St. Clair City Attorney Kurt Voss used his best auctioneer voice on Monday night to read through the entire text of a proposed ordinance three times so it could become law.
When it later was approved, the ordinance, No. 1702, annexed the property at 685 W. Gravois Ave. into the city so a local recycling company can continue plans to expand to the location.
The unusual adoption method was used after a request from Poor Boyz Recycling owners James Woods and Seth Crocker, who told the St. Clair Board of Aldermen on Monday night they had potential loan issues with their lender if the annexation was delayed.
Monday’s annexation does not yet allow the business to operate at the new location as a conditional use permit still has to be granted for the parcel, but the owners said it should ease some pressure from their lending institution if plans are moving forward.
“We just want to know if there is anything we can do to move this process along,” Woods said during Monday’s meeting.
Earlier this month, the city’s planning and zoning board conducted a public hearing on the annexation proposal and recommended the aldermen approve it. Last month, the aldermen also conducted a public hearing on the matter.
Poor Boyz hopes to move its recycling business from its current location near the intersection of South Main Street and East Springfield Road. The owners said they are in negotiations to purchase the tract of land on West Gravois from owner Jerry Landing. A contingency of the deal is that the land is annexed into the city.

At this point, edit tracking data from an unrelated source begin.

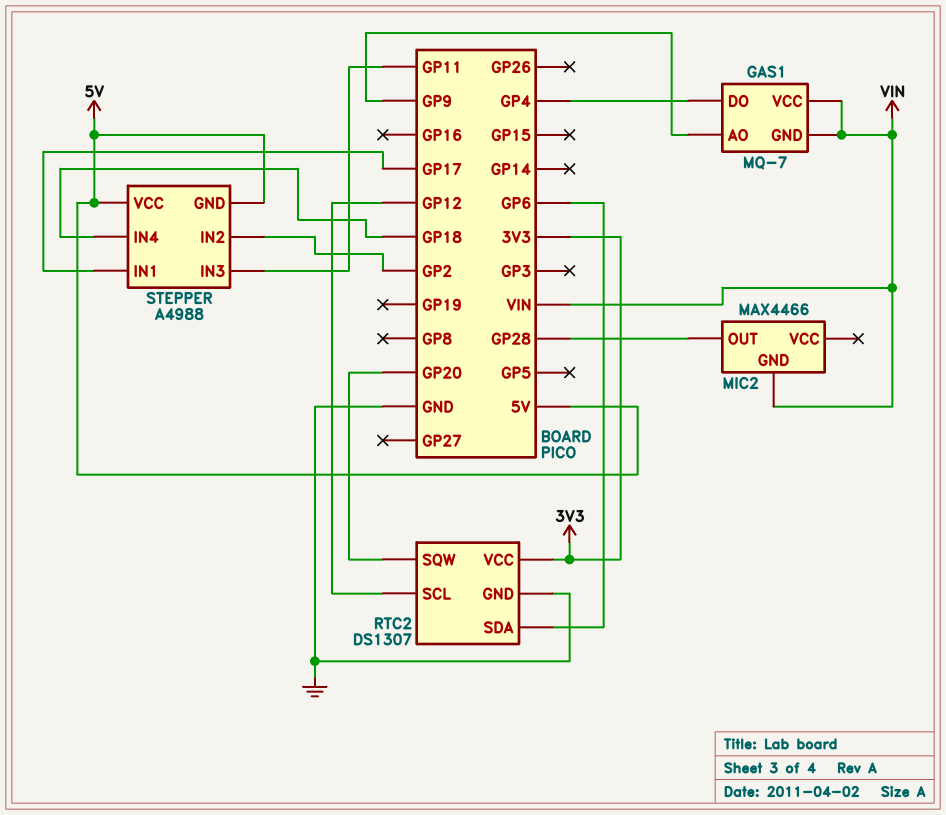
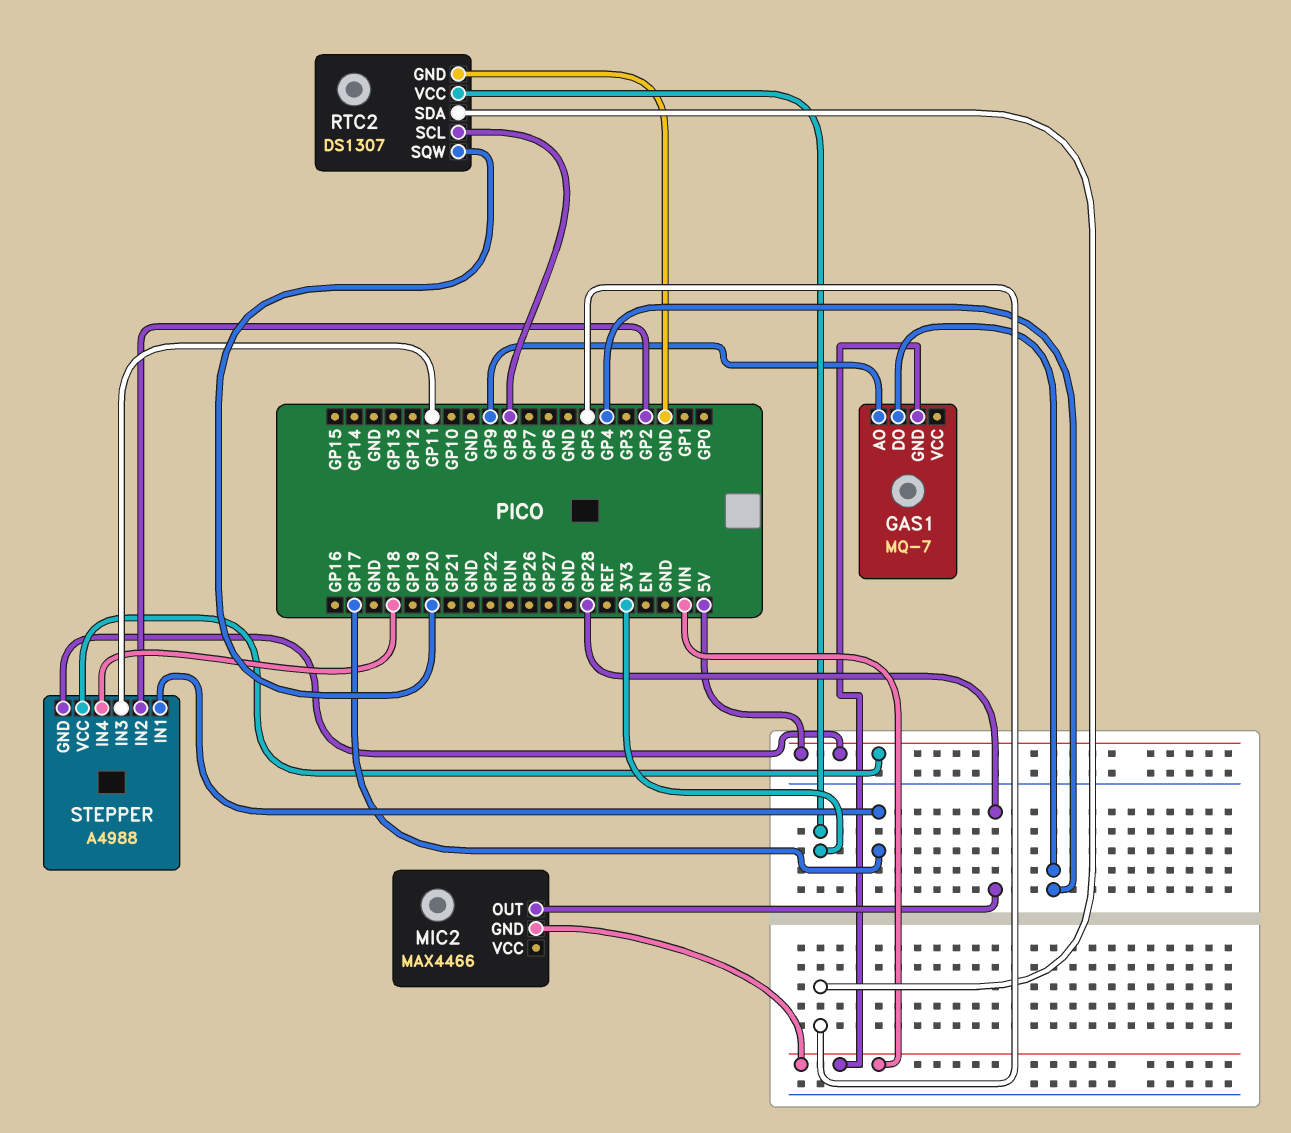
GAS1 pin VCC: VIN -> none
RTC2 pin SCL: GP12 -> GP8
RTC2 pin SDA: GP6 -> GP5

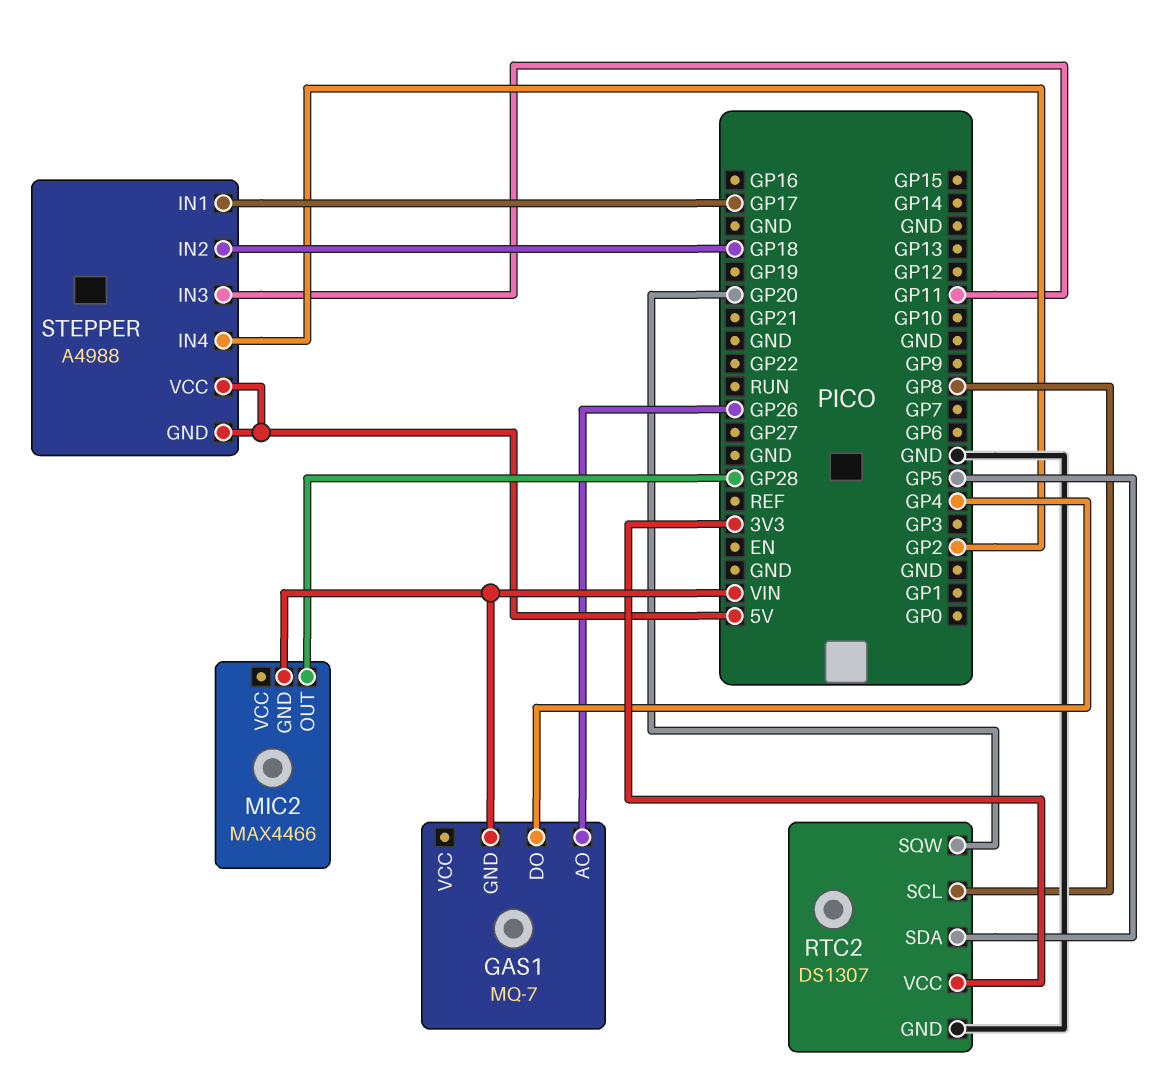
GAS1 pin AO: GP9 -> GP26
STEPPER pin IN2: GP2 -> GP18
STEPPER pin IN4: GP18 -> GP2

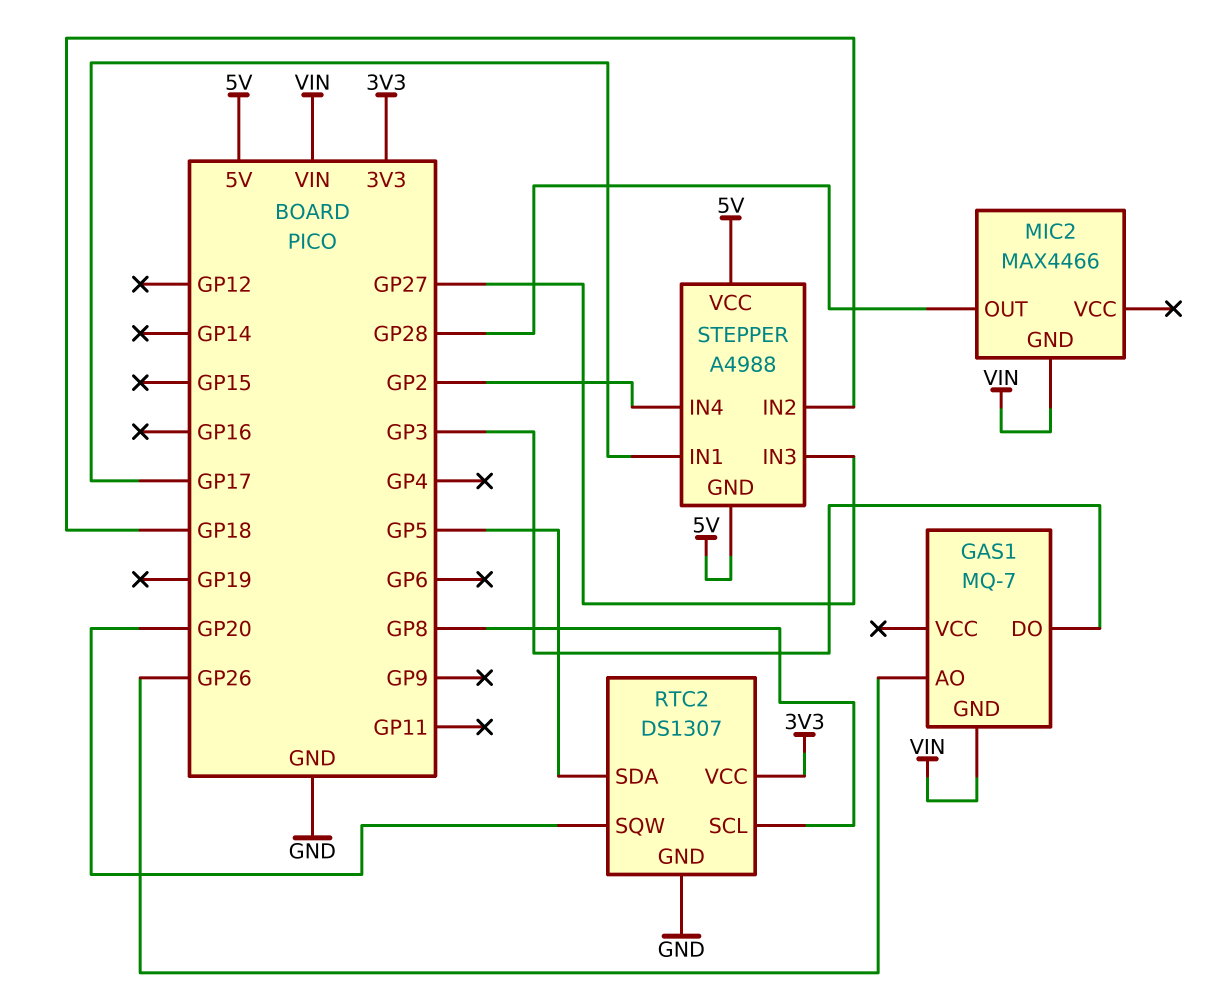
GAS1 pin DO: GP4 -> GP3
STEPPER pin IN3: GP11 -> GP27

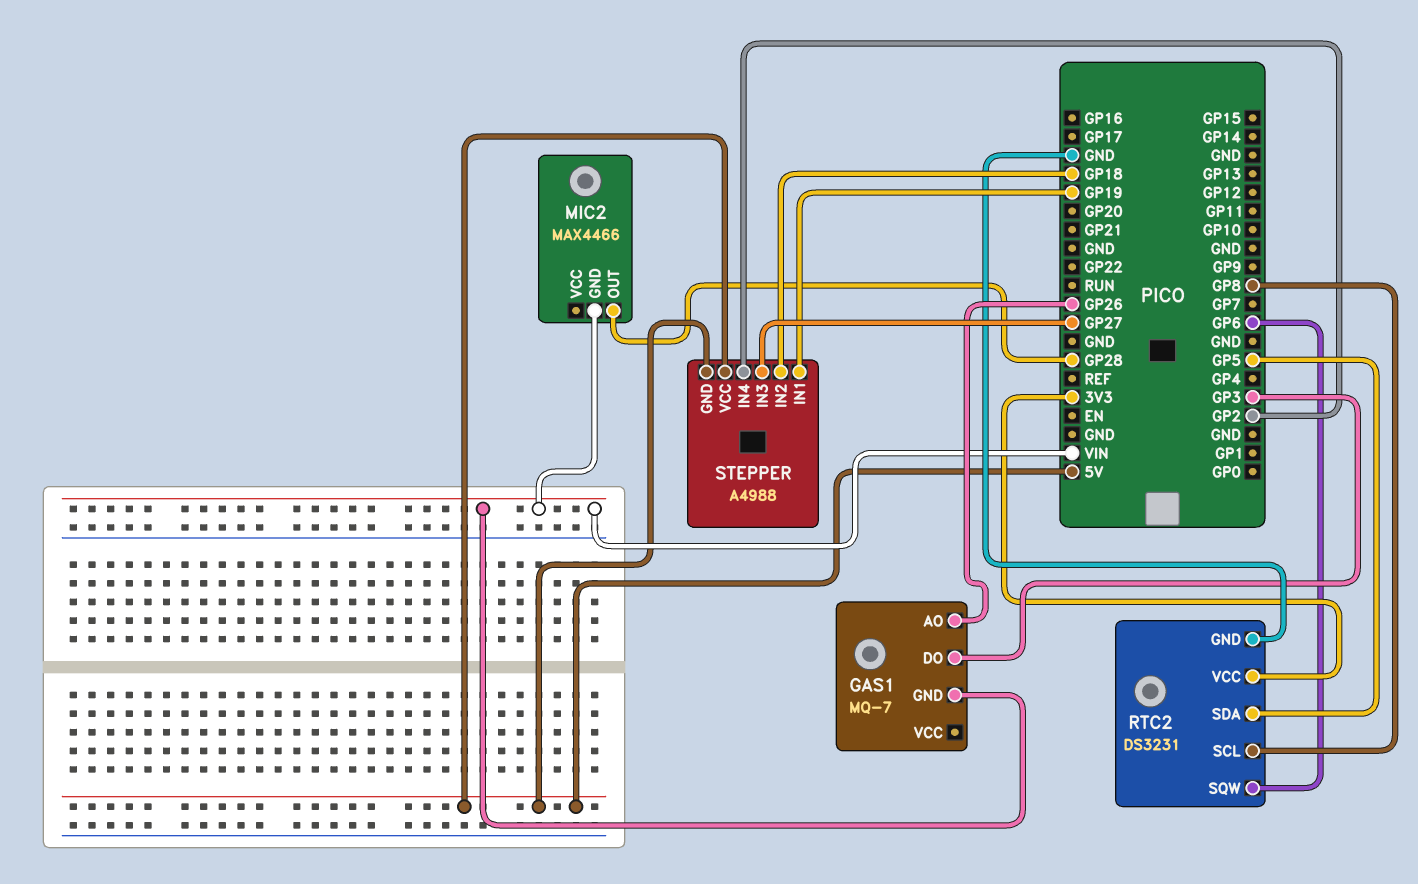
RTC2: DS1307 -> DS3231
RTC2 pin SQW: GP20 -> GP6
STEPPER pin IN1: GP17 -> GP19

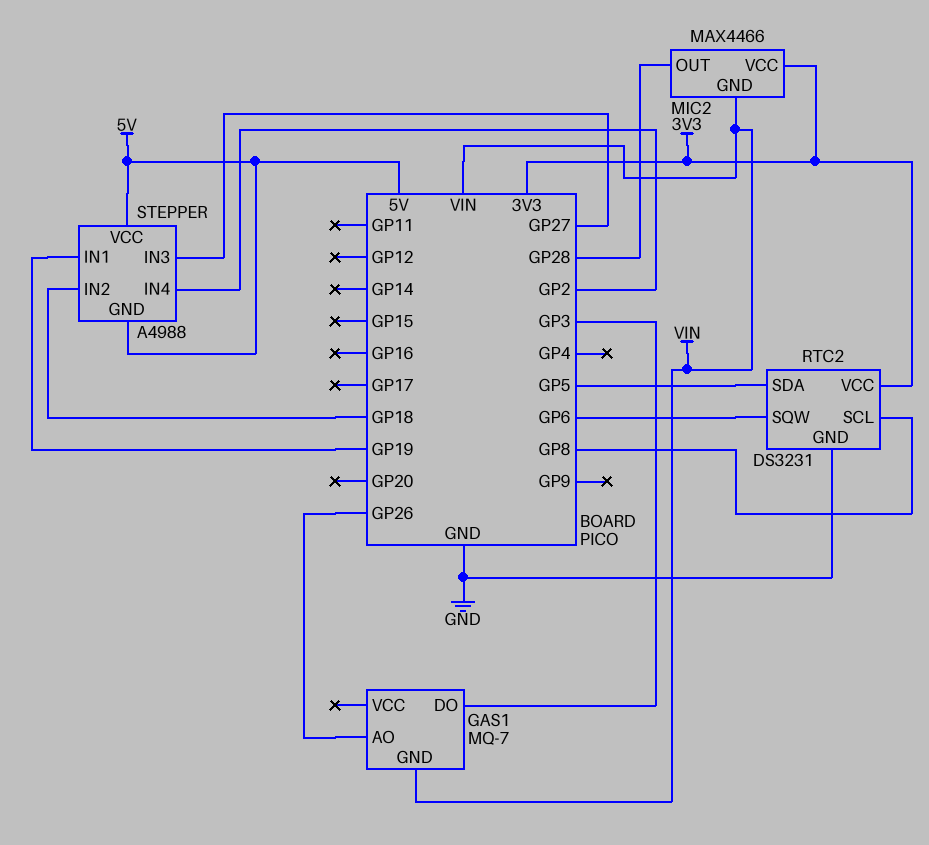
MIC2 pin VCC: none -> 3V3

On Monday during the portion of the aldermen meeting set aside to discuss and approve ordinances, Voss said a mistake from his office resulted in the incorrect version of the annexation law being sent to the city. Therefore, he said, the incorrect version of the ordinance to be discussed and approved was on the table.
The specific difference between the correct and incorrect ordinances was language concerning city services provided to the site. St. Clair will not be providing water and sewer to the location, but the original ordinance on the docket Monday did not indicate that.
“I believe there is a hitch in the giddy-up in my office,” Voss said when the error was discovered. “I believe this is one of the older versions. I recommend we table this ordinance because of the discrepancies.”
Voss emphasized more than once that tabling the ordinance would not affect the ultimate time line.
“This won’t change the end date to move forward,” he said.
The board then went about its business. At the end of the meeting during the public comment period, Woods and Crocker addressed their concerns with the delay.
“It’s my fault,” Voss said, adding that the aldermen still could approve the amended ordinance on Monday if it is read in its entirety three times and approved each time.
After the Poor Boyz owners requested Voss do what was necessary that night, the attorney read the three-page bill three times as quickly as he could. Wording included the statement that the city “would furnish normal municipal services to said area ... except sewer and water in which the owner has been made aware and said it does not desire.”
Language also dictates the land will be annexed into the city zoned as I-2 heavy industrial.
After each reading, the ordinance received approval, so it became law.
In most cases, St. Clair’s aldermen approve city ordinances through first and second readings by title only.
The next step of the process will be for the city planners to discuss the CUP when they meet on May 13. The aldermen could approve that permit with conditions the following Monday, May 20.
The main condition previously discussed concerned putting a sight fence around the entire parcel, which encompasses about 3 acres.
Mayor Ron Blum previously said he is in favor of that stipulation.
“There were requests that the property be screened,” he said during the planning and zoning meeting earlier this month. “I have driven past the location. I think screening it would be proper.”
The fencing, or screening issue came about during the March 18 public hearing when James Ealer and Steve Dickey said they own nearby property. Both were concerned about the future appearance of the site if the recycling center would move there.
Woods and Crocker said they thought a portion of the property should be fenced, but they requested they not have to enclose the entire 3-acre parcel.
There also have been concerns about increased traffic in the area if the business relocates there.
City planners originally delayed making a recommendation to the aldermen concerning annexation in March. At that time, board members said they needed more information, including on city services. Woods and Crocker did not attend the March planning and zoning meeting.
City Inspector Jeremy Crowe said the nearest water and sewer lines to the parcel were about 3,000 feet away. During their March meeting, Voss urged the planners to make sure it is known that the city would provide no city services if annexed. He said that is legal with a voluntary annexation.
During the public hearing before the aldermen’s March 18 meeting, Woods and Crocker said they were fine with that.
The property is located next to the St. Clair Motel.